普洱市多措施并举加强医疗保险基金控费管理
为加强基本医疗保险基金管理,控制医疗费用不合理增长,减轻个人负担,确保基本医疗保险制度和基金可持续运行,普洱市积极采取多项措施,全面加强医疗保险基金控费管理工作。
严格控制全市公立医院医疗费用增长。 全市共有二级以上公立医院18家,2017年通过制定下达辖区公立医院医疗费用增幅控制指标、建立公立医院医疗费用增长情况通报制度、加快推进分级诊疗制度建设和扎实推进公立医院综合改革等措施。全市公立医院医疗费用不合理增长控制取得明显成效。2017年,全市公立医院医疗费用增幅为12.3%,比2016年的19%下降了6.7个百分点。

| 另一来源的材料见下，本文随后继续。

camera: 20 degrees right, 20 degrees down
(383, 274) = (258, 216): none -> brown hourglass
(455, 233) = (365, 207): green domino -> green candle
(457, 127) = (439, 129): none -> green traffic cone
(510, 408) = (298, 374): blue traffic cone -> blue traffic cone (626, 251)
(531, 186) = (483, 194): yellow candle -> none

严格医疗保险基金收支预算管理。 全市城镇职工医保和城乡居民医保实行市级统筹,基金实现市级统收统支。严格按照“以收定支、收支平衡、略有结余”的原则编制收支预算,不断提升编制预算水平和提高预算执行率。2017年度城镇职工基本医疗保险基金收入104704万元,完成预算的104.4%;支出85880万元,完成预算的100%。城乡居民医疗保险基金收入150328万元,完成预算的114.7%;支出116602万元,完成预算的95.2%。2017年底,全市城镇职工基本医疗保险统筹基金累计结余可支付月数为12.8个月,城乡居民基本医疗保险基金累计结余可支付月数为8.7个月,确保了城镇职工和城乡居民医疗保险两项制度可持续健康有效运行。

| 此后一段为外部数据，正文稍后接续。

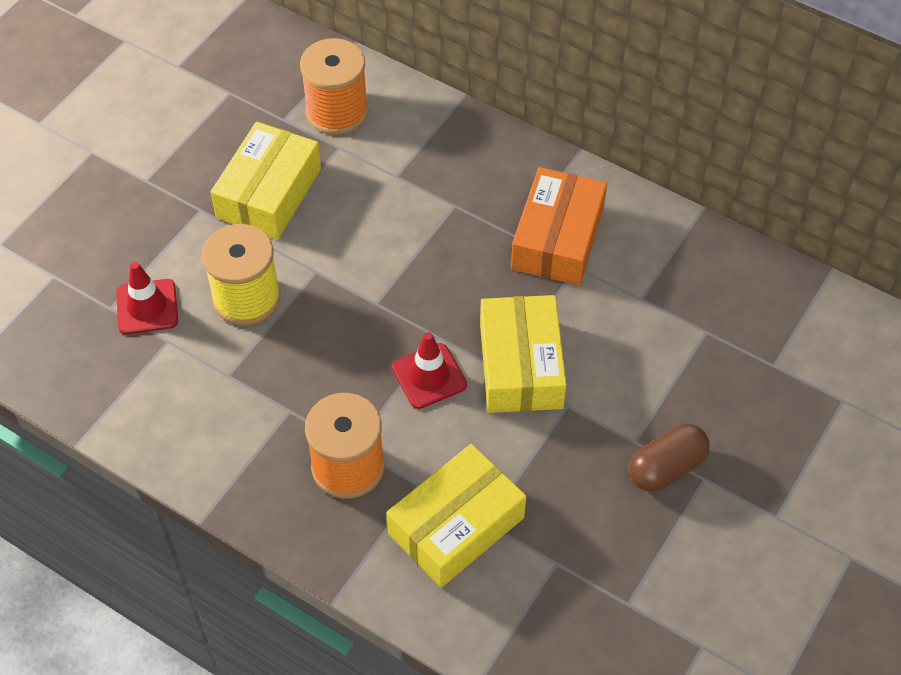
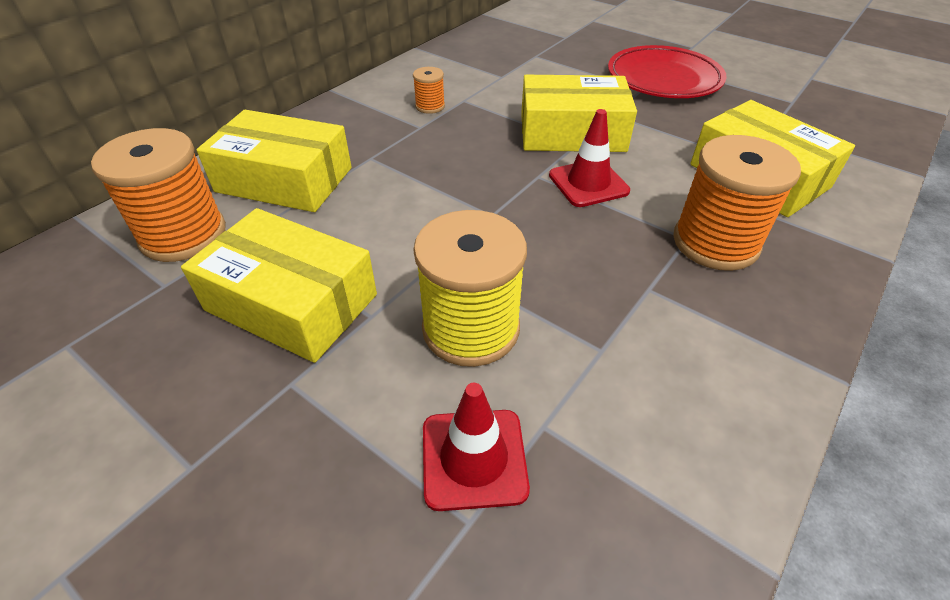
camera: 85 degrees left, 10 degrees down
(413, 152) = (284, 180): none -> yellow box
(557, 238) = (430, 106): orange box -> orange spool
(666, 468) = (663, 78): brown capsule -> red plate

全面推进医疗保险支付方式改革。 结合基金收支预算管理,全面实施以总额控制为基础,按病种付费、按床日付费、按人头付费和按项目付费等复合型付费方式,充分发挥基本医疗保险激励约束和控制医疗费用不合理增长作用,逐步规范医疗机构服务行为和主动控费的行为。全市自2015年实施城镇职工总额控制后,不断建立健全了质量控制、激励约束和谈判协商等机制,全面扭转了城镇职工医疗保险基金连续多年当期收不抵支的局面,职工医疗保险统筹基金累计结余可支付月数由2014年底的4.3个月提高到2017年底的12.8个月,达到人社部规定的可支付水平范围。定点医疗机构的医疗服务行为得到逐步规范,医疗费用高速增长的势头得到有效控制,确保了整个医疗保险制度平稳健康运行。

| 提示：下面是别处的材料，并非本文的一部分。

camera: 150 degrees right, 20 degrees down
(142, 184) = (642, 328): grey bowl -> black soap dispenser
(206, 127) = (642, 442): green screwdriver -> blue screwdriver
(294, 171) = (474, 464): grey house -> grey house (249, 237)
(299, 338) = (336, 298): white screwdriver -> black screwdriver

强化医疗保险基金监管。 一是全面加强“两定”机构服务协议管理。全市182家定点医疗机构和458家定点零售药店100%签订服务协议,年终按规定严格开展服务质量考核,根据考核结果扣除相应服务质量保证金。二是推进医疗保险智能监控审核工作。自2016年12月,全市同步开始启用智能监控审核系统,2017年智能监控审核系统共审出A类违规单据14606条,实现扣款34万元;B类规则违规22万条,涉及金额1200余万元;C类规则违规36万条,涉及金额1268万元。三是政府购买服务,行政委托开展专业审核工作。自2015年8月开始,市政府每年安排50万元资金,通过招标以政府购买服务方式委托健康保险公司对全市“两定”机构定期不定期开展专业巡查审核,2017年专业巡查审核小组对全市34家定点医疗机构医疗服务行为进行巡查审核,共抽查病例9700余份,核查出不合理医疗费用共计227万元,并由市、县(区)医保局全部进行追回处理。四是建立了跨省异地大额医疗费用协查机制。2017年,全市共查处2起参保人员伪造住院医疗费用票据材料报销医疗费用的案件,涉及费用43.6万元,经查实,对相关违规医疗费用予以拒绝支付,并对当事人进行了严肃批评教育。